Archiving is not regarded by most people as sexy, glamorous or even interesting. Odd then that most of us, and especially the young, hip and trendy, seem to have become avid archivists without even realising it.
My archive, which I keep on the web, and in my computer, mobile phone and iPod, is neither particularly extensive nor interesting: several thousand digital photographs, play-lists of songs, endless dull policy reports, papers and presentations, some internet postings, Facebook friends and connections. Teenagers, however, are archiving their lives as they happen through blog entries and photos taken on camera phones, much of which they organise collaboratively, in semi-public, on the web. We have become a society of mass archiving.
At first sight it seems obvious that these rapidly expanding digital archives should enrich our individual and collective memory. We are more able than ever to capture, store, search, retrieve and share reminders of people and events. By tagging our digital photos with descriptions we are less at risk of forgetting who we were with, where, when and why. By sharing photos with friends on social network sites we create multiple copies and perspectives, so we should never lose anything and we should have a richer interpretation of events.

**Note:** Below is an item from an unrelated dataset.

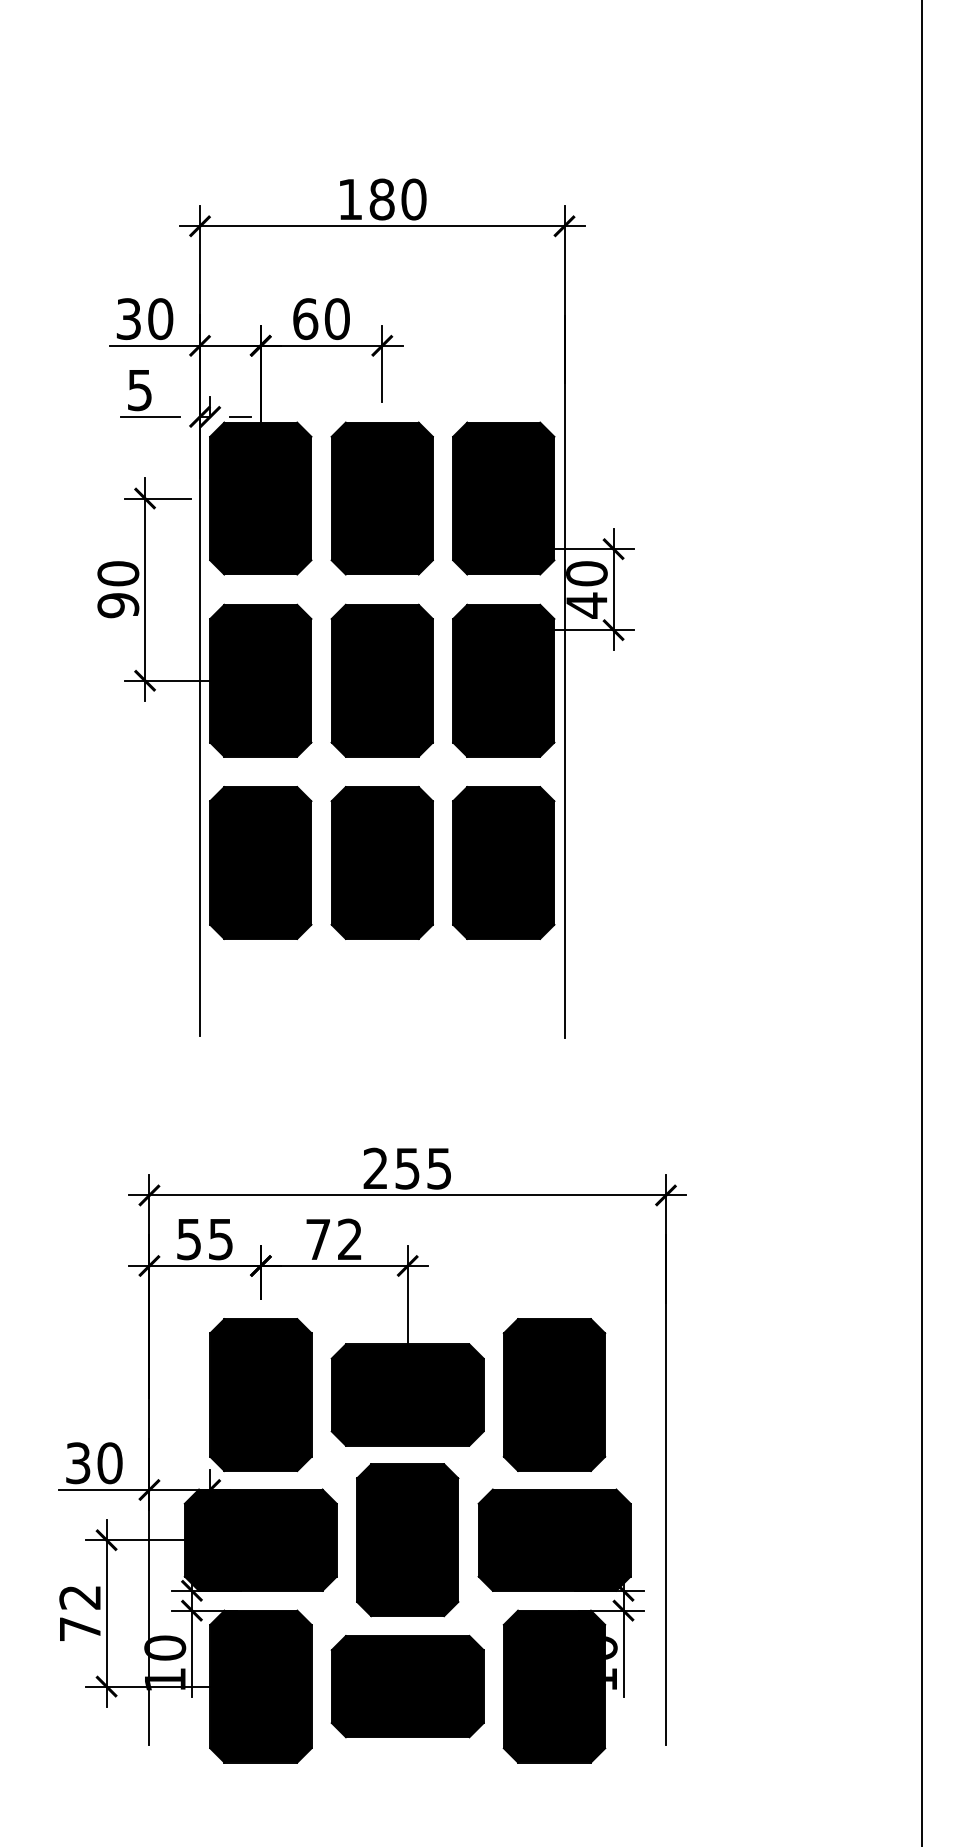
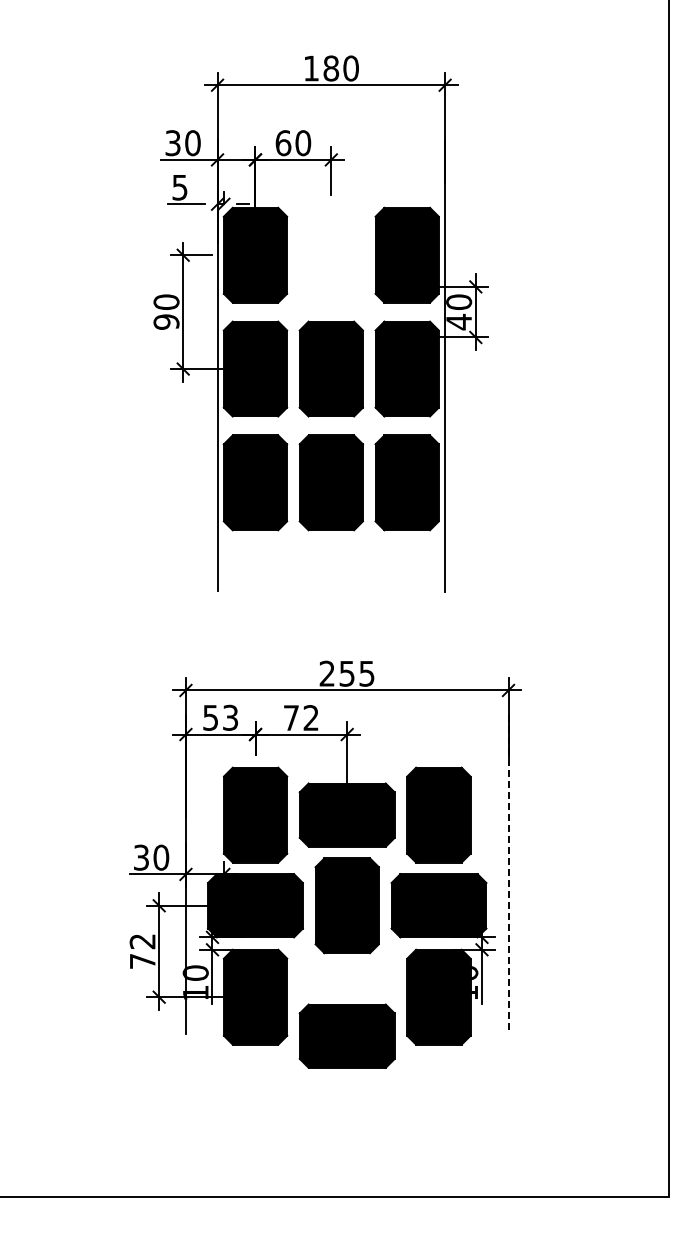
part: (380, 497) -> (330, 254), removed
text: (220, 1238) -> (230, 717), 55 -> 53
line: (665, 1490) -> (508, 874), solid -> dashed
part: (406, 1685) -> (346, 1035), moved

Social networking sites will keep us in touch with friends even when our ageing minds cannot retrieve their names. That clever Sky+ box will remember to record an entire series of television programmes for me even as I struggle to remember crucial things like the location of glasses, keys, credit cards and past holidays.
My parents have a large box of black and white photos in their loft, mainly of groups of smartly dressed people looking slightly uncomfortable at the seaside in the middle decades of the last century.